LONDON (Reuters) - Meggitt MGGT.L is on track to meet upgraded guidance after seeing strong demand for its wheels, brakes and other aerospace parts, the British engineering firm said on Tuesday, adding its composite business was also showing signs of improvement.
Meggitt said its first-half result of 9 percent organic revenue growth gave it confidence in the future.
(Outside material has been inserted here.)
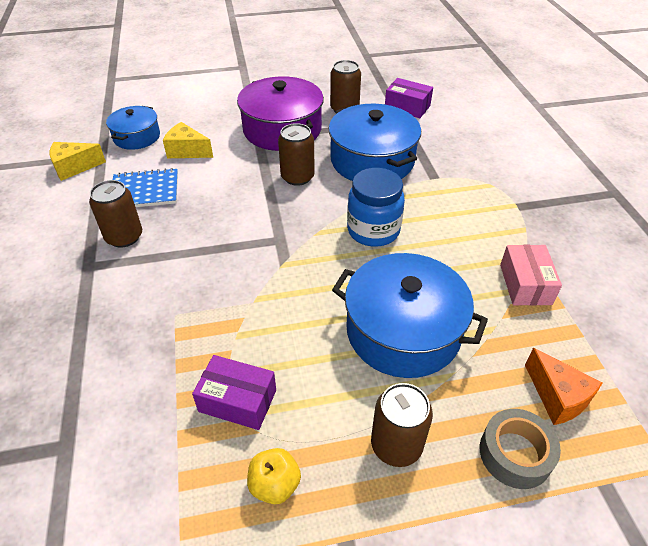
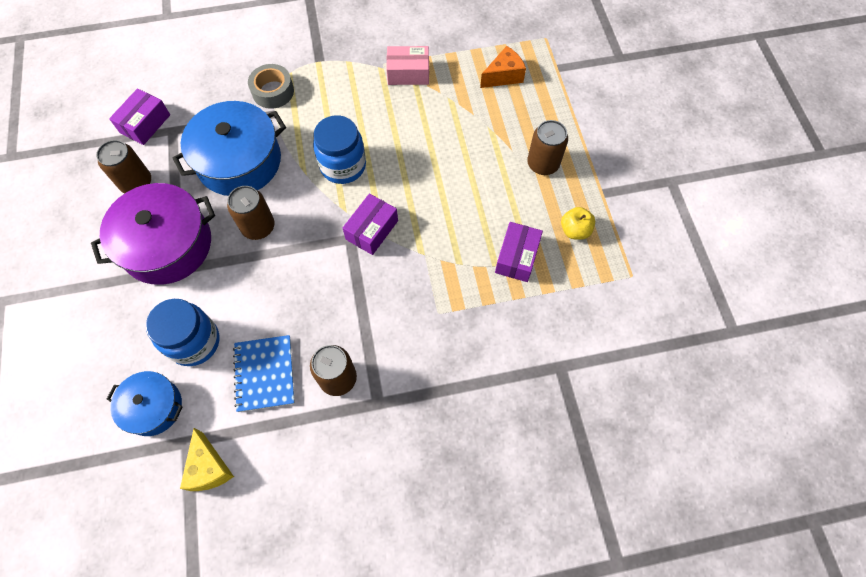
camera: 90 degrees left, 20 degrees up
(187, 151) = (194, 342): yellow cheese -> blue jar
(289, 256) = (372, 230): none -> purple box
(403, 331) = (453, 153): blue pot -> none
(515, 454) = (543, 104): grey tape -> grey tape (273, 91)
Last month it raised its 2018 forecast for organic revenue growth to 4-6 percent from 2-4 percent.
First-half results were buoyed by strong demand from civil aerospace customers while higher oil prices spurred demand from the energy sector.
The company also said that Meggitt Polymers and Composites (MPC), a part of the business that makes sophisticated engine parts which can withstand high temperatures from composite materials, was turning around following a period when it has dragged on profitability.
“The good news is that the second half we’re certainly seeing improvements,” CEO Tony Wood said in an interview on Tuesday.
It raised its interim dividend by 5 percent to 5.3 pence.
Meggitt said the challenge of getting the manufacture of composite parts right had resulted in additional costs, such as hiring more people, but in the longer-term the MPC business would provide it with an important platform for growth.
Wood said that aircraft engine parts would increasingly be made from composite materials rather than metals due to weight, cost and performance advantages.
“There are very few people out there that can do it...on that basis we’re building, we believe, a very strong business for the future,” he said.
Shares in Meggitt were down 1.5 percent to 561.7 pence at 0835 GMT, having risen 15 percent since it raised its revenue guidance on July 2.
“Following recent strong performance, we suspect upside in the shares is capped without further upgrades,” Morgan Stanley analysts, who have an “equal-weight” rating on the stock, said in a note.
“The debate now turns to 2019 margins, and how much progress towards the 2021 target of 19.9 percent can be made.”
Meggitt expects an 2018 operating margin at the lower end of a guidance range of 17.7 percent to 18 percent due to the impact of its MPC unit, it said last month.